Issue three: should Forest and Bird be granted a remedy?

Finally, the Court considered whether any special circumstances existed in this case that would justify the Court exercising its residual discretion to deny Forest and Bird a remedy, despite the fact that the Council’s decision to grant the certificate was unlawful.  The Court rejected the argument by Five Rivers that relief should be denied due to the time since the certificate was granted and the significant expenditure incurred by Five Rivers.  The Court held that no expenditure had been incurred through reliance on the certificate, and that there was a reasonable explanation for Forest and Bird’s delay in bringing the proceedings, namely, that it needed to gather the necessary evidence, including undertaking a botanical survey.  Therefore, the Court held that the appropriate remedy was to quash the certificate and declare it invalid.  

Outcome/comment

In light of the above, the Court granted Forest and Bird’s application for judicial review.  The case is notable for a number of reasons.  Firstly, the Court’s finding that irrigation does not constitute vegetation clearance will be of wider application and will be welcome news to many high country station operators.  Secondly, on the back of the High Court’s decision in Turners & Growers Horticulture Limited v Far North District Council and Northland Waste Limited [2012] NZHC 1142, the decision represents another strong reminder to councils of the scope of their obligations when assessing applications for certificates of compliance.  It is not enough for councils to simply rely on bald assertions by an applicant – the onus is on the council to do its own homework in order to satisfy itself that every aspect of every activity within the scope of the certificate is a permitted activity under the plan.    

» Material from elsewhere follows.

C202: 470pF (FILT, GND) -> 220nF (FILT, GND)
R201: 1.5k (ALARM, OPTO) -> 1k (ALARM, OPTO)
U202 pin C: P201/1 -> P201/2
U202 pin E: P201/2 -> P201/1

Occasionally, applications for certificates of compliance may require significant work on the part of councils, including the making of additional detailed inquiries as to the precise nature of what is proposed.  In affidavit evidence, the Council’s policy planner argued that such further inquiries would be impractical given the fact that the filing fee for a certificate of compliance is $150 and the Council only has 20 working days under the RMA within which to process an application.  However, additional work and the seeking of further information by councils when processing certificates of compliance is envisaged by the scheme of section 139 of the RMA.  As pointed out by the Court, the RMA provides for situations where processing certificates may impose potentially onerous obligations on councils.  Examples cited by the Court include mechanisms such as the ability to request further information (and the impact of such a request in terms of stopping the statutory time limit); the ability to extend the statutory time limit; and the ability to charge the applicant the actual costs of processing the certificate, in additional to the standard filing fee. 

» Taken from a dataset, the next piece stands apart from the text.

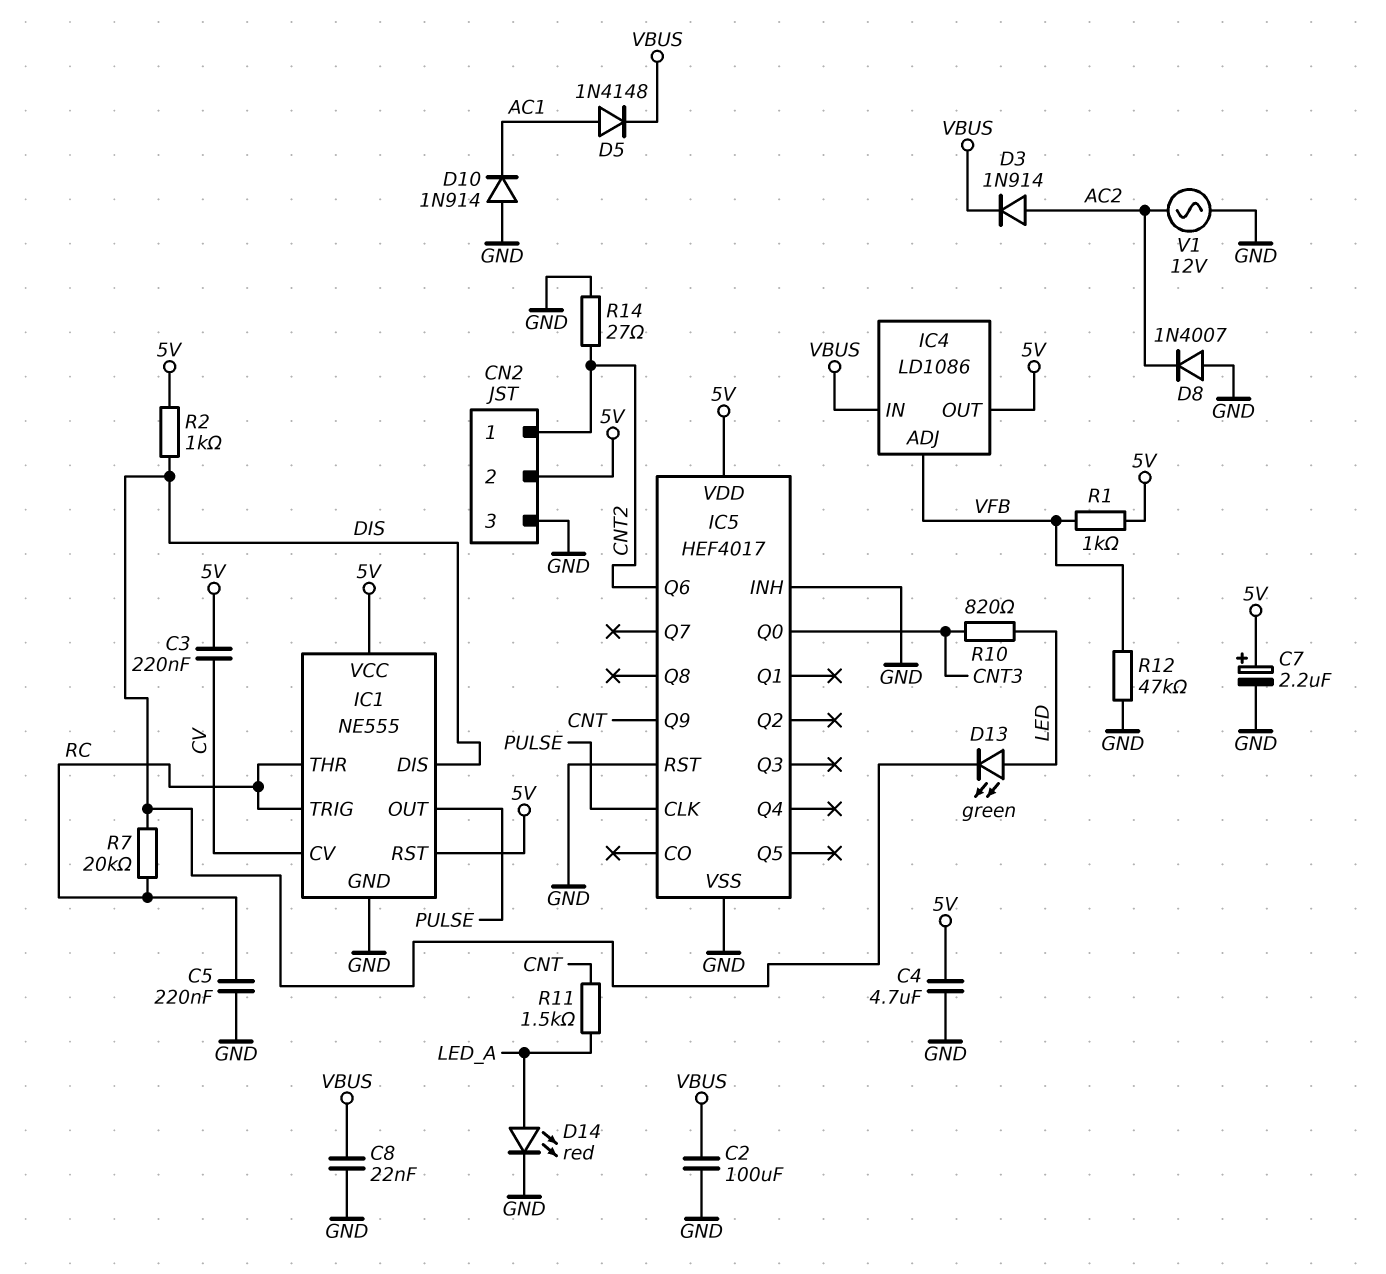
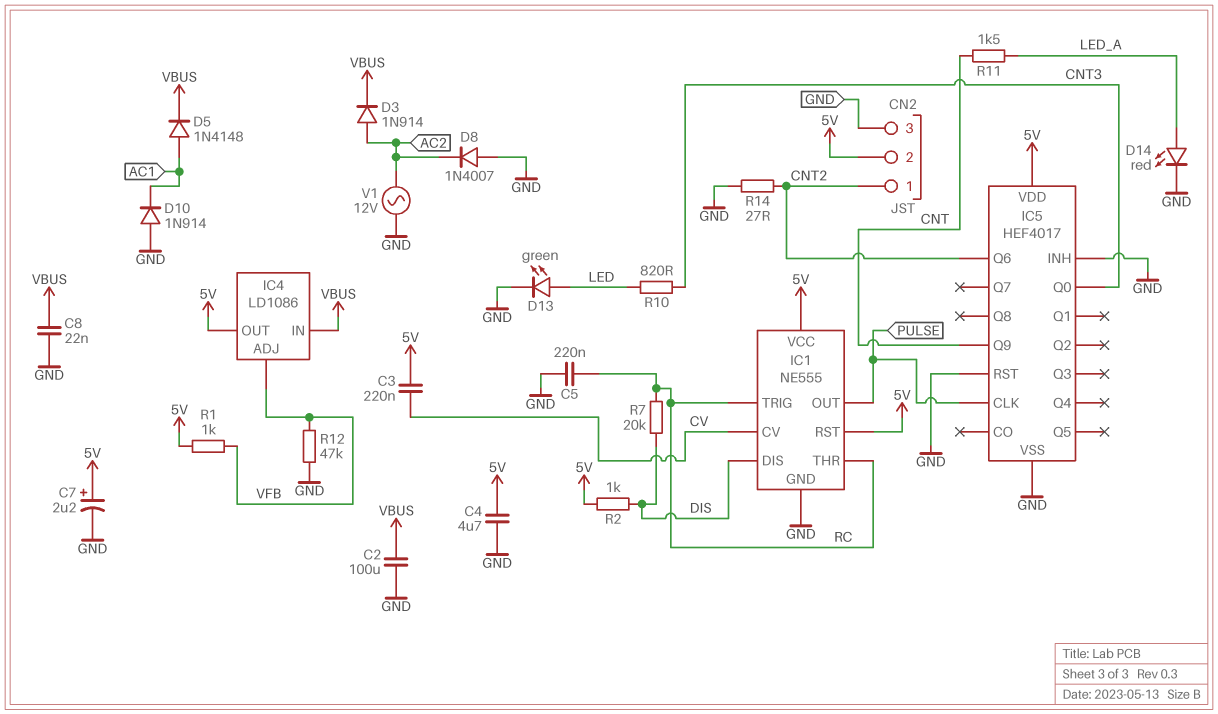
D13: LED green (A LED, K DIS) -> LED green (A LED, K GND)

All this should come as no surprise to councils.  As the Court commented:

… a certificate of compliance is of no use to an applicant if all it does is record what the Plan says are permitted activities.  The value of a certificate lies in it being an assessment of a particular application against the Plan provisions to test whether or not an activity contemplated for an area is in fact a permitted activity.  It defeats the purpose of a compliance certificate for the point by point analysis to be deferred… The certificate is supposed to certify that every aspect of the proposed activity is in conformity with the relevant rules.

Following the decision by French J, it is understood that Forest and Bird has commenced several similar challenges to certificates of compliance granted to other high country stations.  The outcomes in those proceedings will no doubt be keenly watched by station operators throughout the region.